E.g., the following is rather harmless:
[d]8/8/8/8/8/7b/8/k5KR w
Although 1. Kh2+ is undeniably a discovered check, there is no need to treat it much different from an ordinary check. (A King cannot be x-rayed, so the number of attacks on the Bishop does not increase.) With black to move it would still be special in the sense that it would be unwise to venture with anything onto e2, e3, f3, g3.
Of course there are plenty other check threats putting a second piece under attack with a direct check (e.g. forks). But these still fall in an on the average less dangerous class: against them the evasion mode 'capturing the attacker' is available, (and thus pre-emptively defending the square from which the fork can be given). When two different pieces attack two different victims, neither pure withdrawal nor capturing the attacker can save you.
I guess one should take all this into account when deciding how to handle being in check in a horizon node.
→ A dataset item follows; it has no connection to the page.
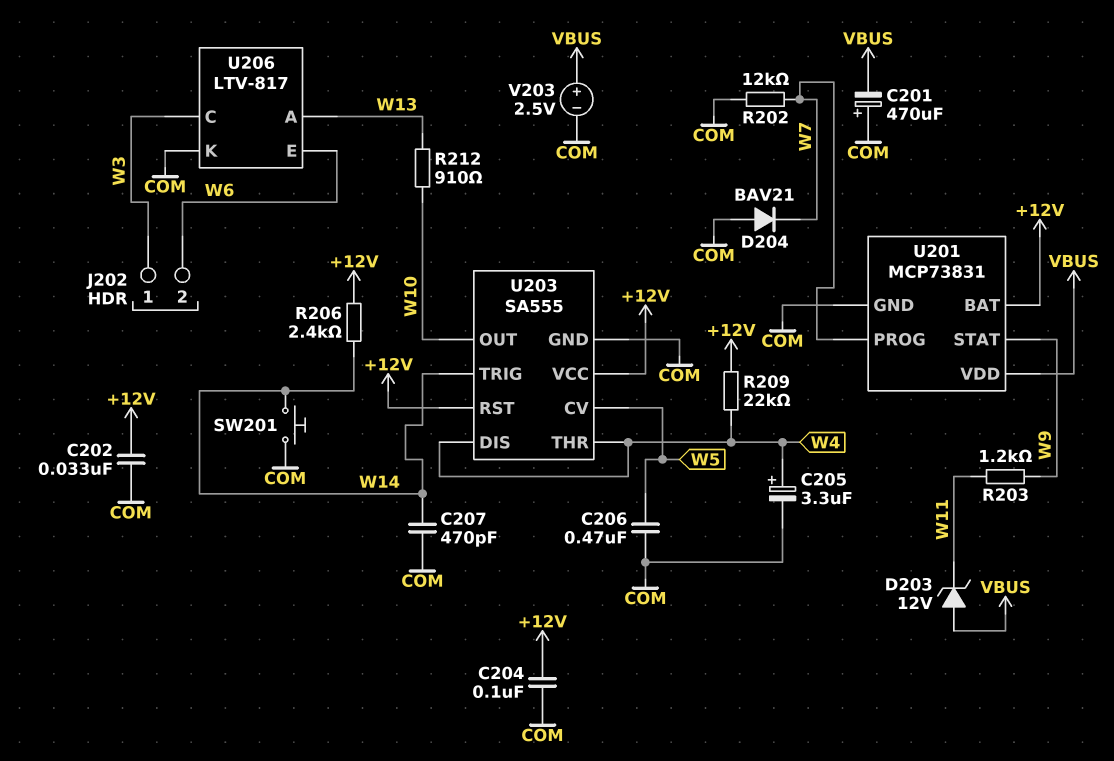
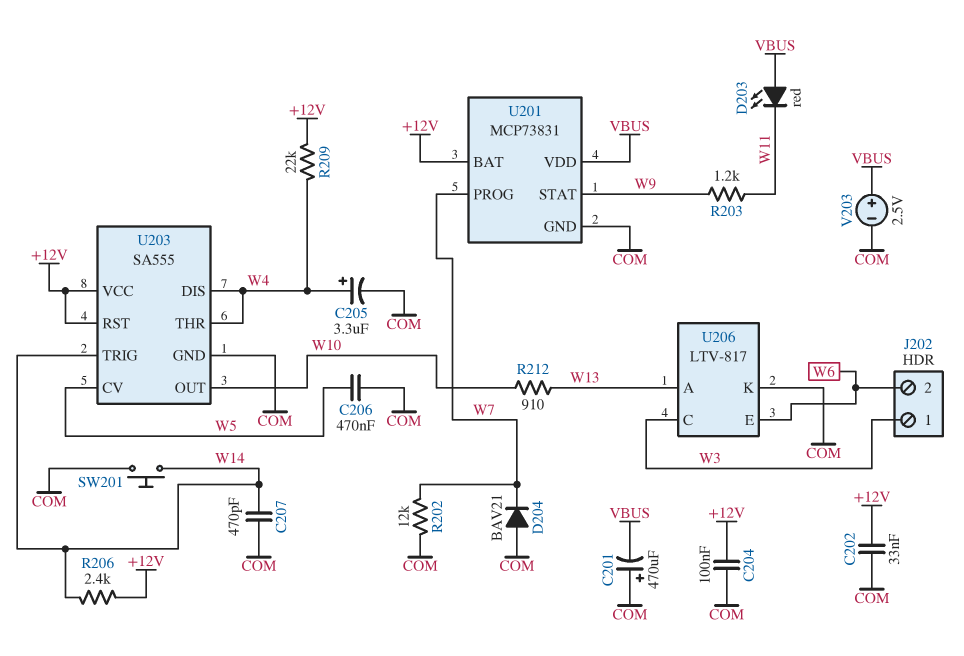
D203: zener 12V (A VBUS, K W11) -> LED red (A VBUS, K W11)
If it is a bare check, you might not want to waste time on extending it, and just stand pat, as having the move should solve it in the vast majority of cases. (It would be nice to statically recognize checkmate, though, as this would not require an extension and thus be comparatively cheap.) Only if it is a check+threat it might pay off to reverse the burdon of proof, and give the extension to see if any check evasions exist that solve the threat as well. (And if not, how bad the threat really is.)
[d]5r2/8/3n4/8/8/8/5n2/k3K2R w K - 0 1
castling with discovered check is the only way to draw.